Less than 12 hours after giving birth to my beautiful baby girl we were back at home and I was so grateful and relieved. I felt immensely blessed to have this sweet little being who insisted on sleeping in a bundle on my chest.

Yet underneath it all there was a familiar and unwelcome feeling. Like the evil fairy that we “forgot” to invite to the party. It surfaced as a tightness that constricted my breathing and felt like a giant lump in my throat. I forced myself to swallow hard and I tried to push it away but it had taken root and the more that I stuffed it down and tried to ignore it the bigger and more powerful it became.

It was fear. Fear that I wouldn’t be able to love both of my children the way that they deserved to be loved. Fear that I would fail one or the both of them. Fear that I wasn’t patient enough or kind enough or resourceful enough. Fear that in the end, I wasn’t enough.

The insomnia returned and sleep deprivation made me weepy and detached. I was anxious and irritable and all of these things only reinforced my personal myth of failure and unworthiness.

My little girl was only happy when I held her or carried her so I wore her in a carrier constantly. This was supposed to be calming for both of us but instead of being this beautiful bonding activity it made me feel over-touched and over-taxed. I felt like I was suffocating or drowning, I needed to breathe but couldn’t get any air.

Then the guilt of wanting to get away from my baby weighed me down even more. My older boy, not much more than a baby himself clung to me more than ever, he needed reinforcement of my love, reassurance that everything was okay. I worried that my connection with him would suffer so I did everything that I could possibly do to maintain his routines and to continue to be there for him. But in all of my caring for my children I completely neglected to care for myself and suffered for it.

The fear and the guilt led to panic attacks. At my best I was tense and anxious and worried, at my worst I was afraid to leave the house. It got to the point that even going as far as the backyard was a panic inducing event.

When my daughter was 4 months old, my grandmother, my mom’s mom, passed away and I was unable to go to the memorial service. I could barely make it to the mailbox so getting on an airplane was a feat beyond comprehension. I was so devastated by not being able to go that I finally broke down and sought help.

It took 30 months. Two and a half years of living with some degree of postpartum depression and postpartum anxiety before I finally reached out and said, “I need help.”
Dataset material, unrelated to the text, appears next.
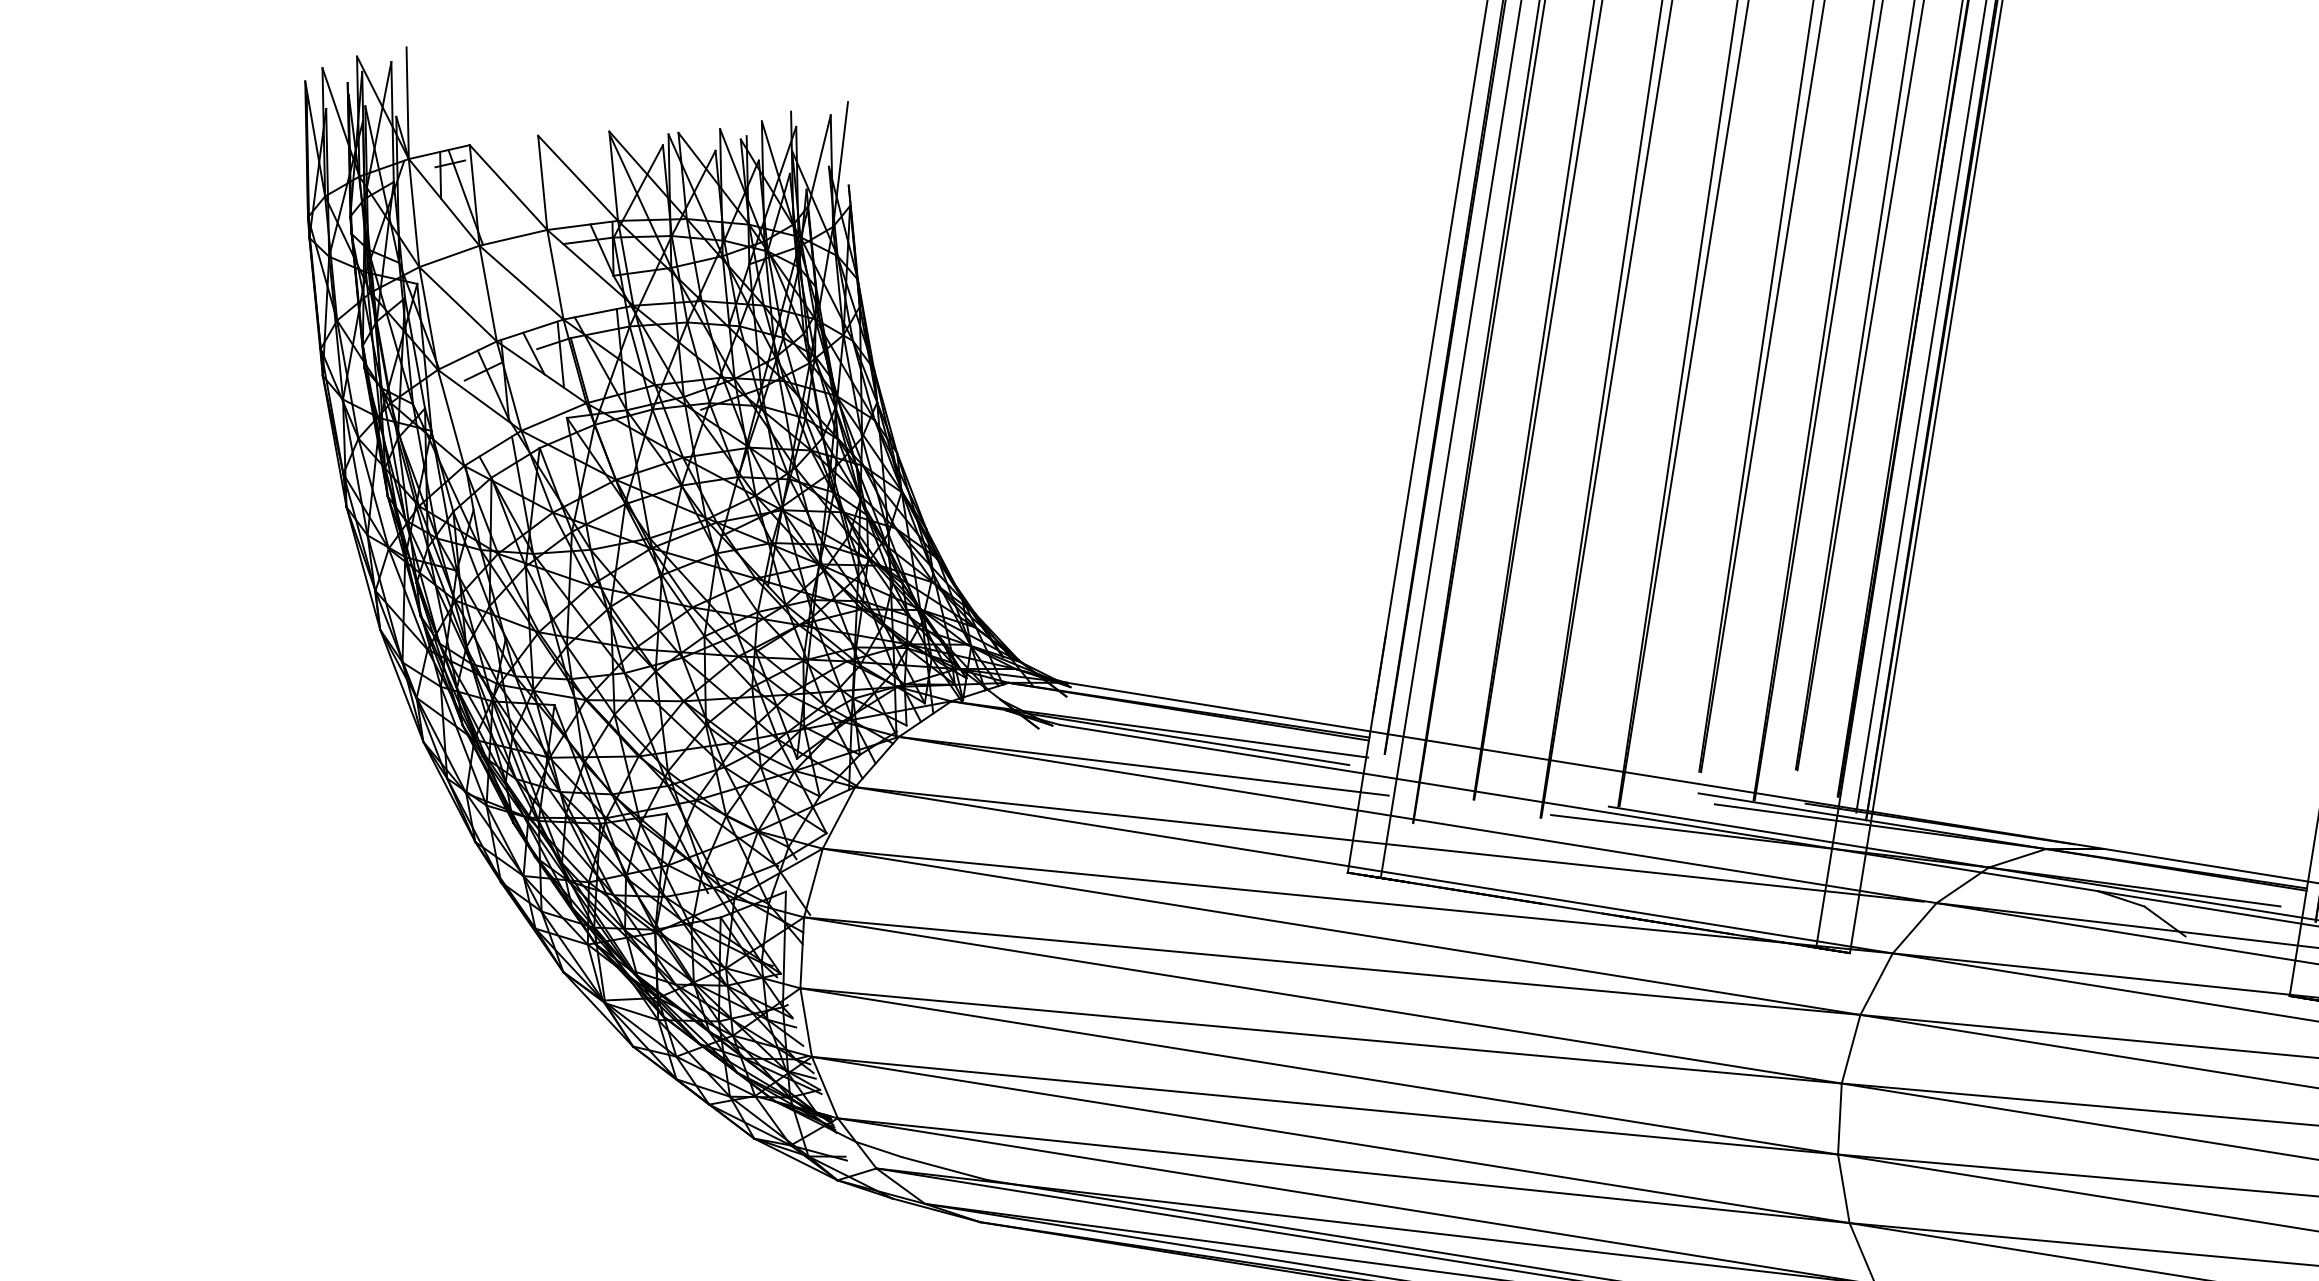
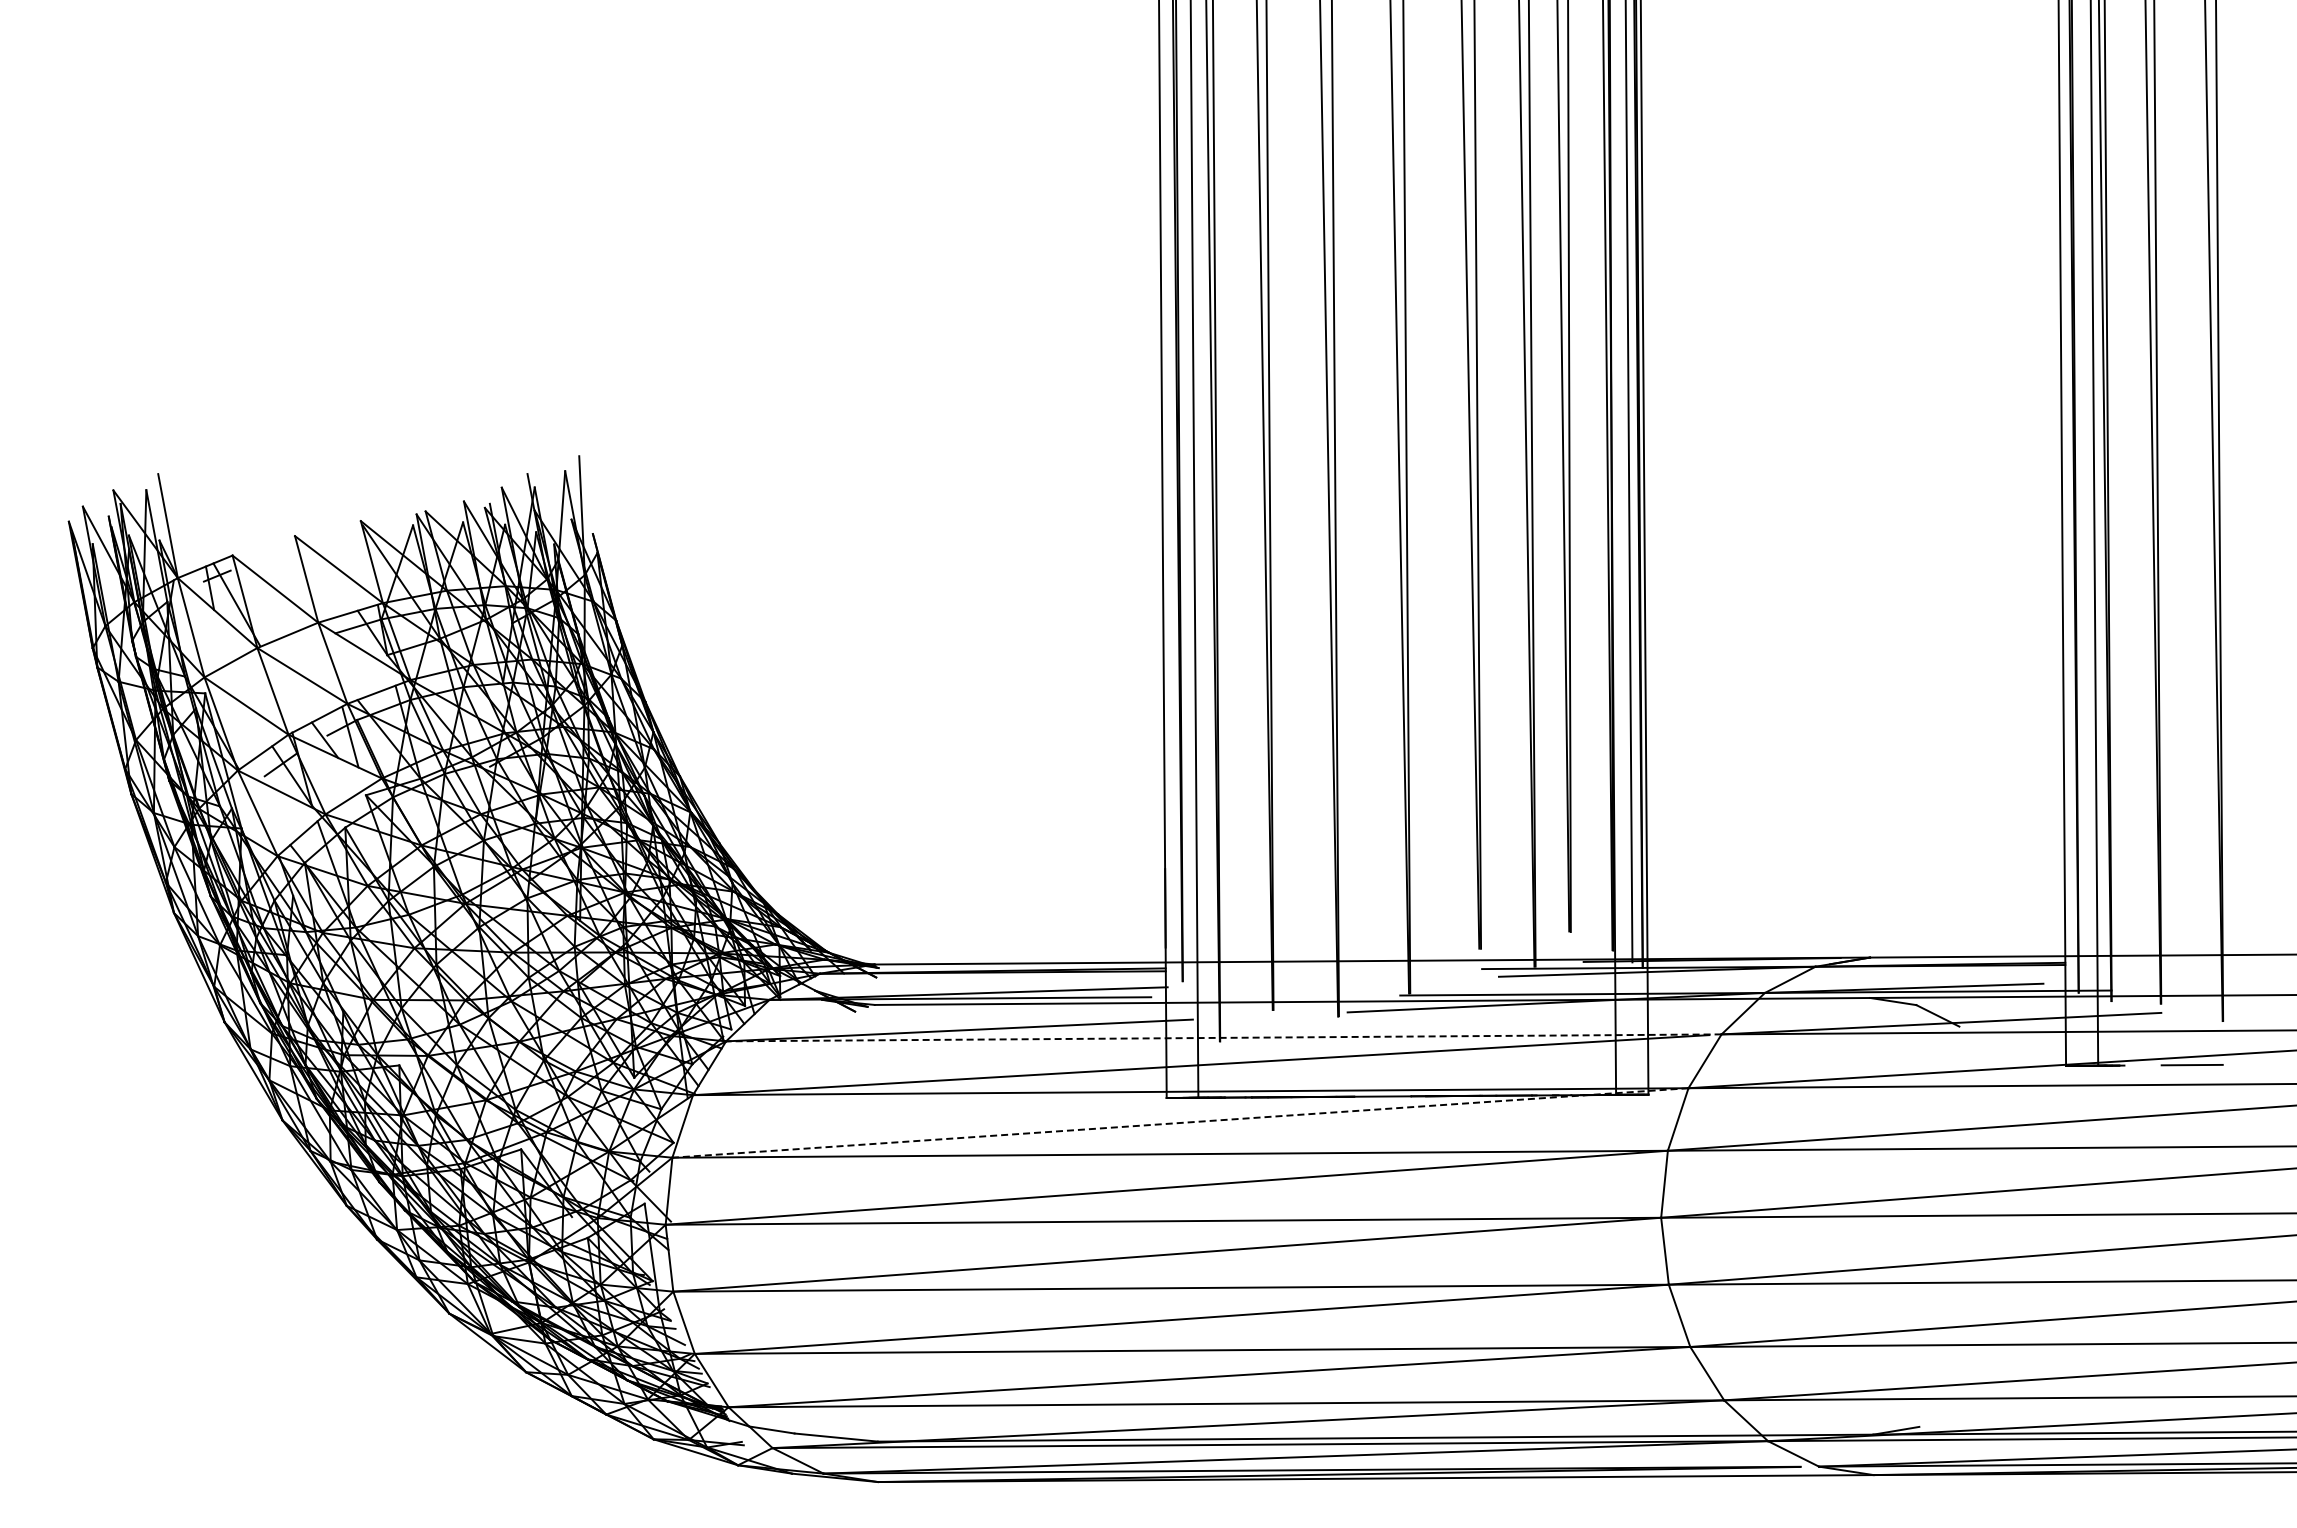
line: (1417, 819) -> (1223, 1037), solid -> dashed
line: (1356, 901) -> (1179, 1123), solid -> dashed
I had been stubborn but mostly I had been deeply ashamed.  It was like admitting that all of my fears were true. Admitting that I needed help felt like a confirmation, “I’m not good enough.” The truth is though that asking for help when you need it isn’t a sign of weakness. It’s an act of strength and courage. Getting help didn’t mean that I wasn’t good enough, it meant that I was good enough.

At first I didn’t want to take medication but I felt like I was falling down a dark and scary chasm and I needed a way to find my footing so I reversed my long-held belief about not taking meds and agreed to start on anti-depressants.

I hated taking them yet in many ways I feel that I owe my life to them. They provided me with a net. They caught me in my fall.

I didn’t feel like me again yet but I was finally able to get my feet back under me. I sought counseling; I improved my nutrition and started on a variety of different vitamins. I started doing yoga again and learned to meditate.  Then I started weaning back off of the medication. It was hard. One of the hardest things that I’ve ever done but I wanted to be me again, I wanted to feel again. I wanted to let the pain back in, to feel it and let it wash over me and know that it was okay. I was okay.

By my daughter’s 2nd Birthday I was completely off of  medication and celebrated my birth as much as hers.

I wasn’t perfect. I was messy and raw and some days were definitely better than others.  I discovered that it’s okay to be a beautiful mess. I learned that I was both the beauty and the beast and neither needed to win or defeat the other. I embraced both aspects of myself and learned true self-love.

Note:

I am publishing this story on the summer solstice, the longest day of the year, in solidarity with the brave warriors at Postpartum Progress as they climb out of the darkness from shame to pride.

In the courageous words of Glennon Doyle Melton from Momastery, to all of those celebrating having overcome postpartum depression or anxiety or any other profound personal struggle and to all of those still fighting to overcome whatever battle it is that you fight, “carry on warrior!”

By the way, if you haven’t seen Glennon’s  Ted Talk about coming out of hiding to tell the truth about being a messy, honest, fully human being, it is so worth your time!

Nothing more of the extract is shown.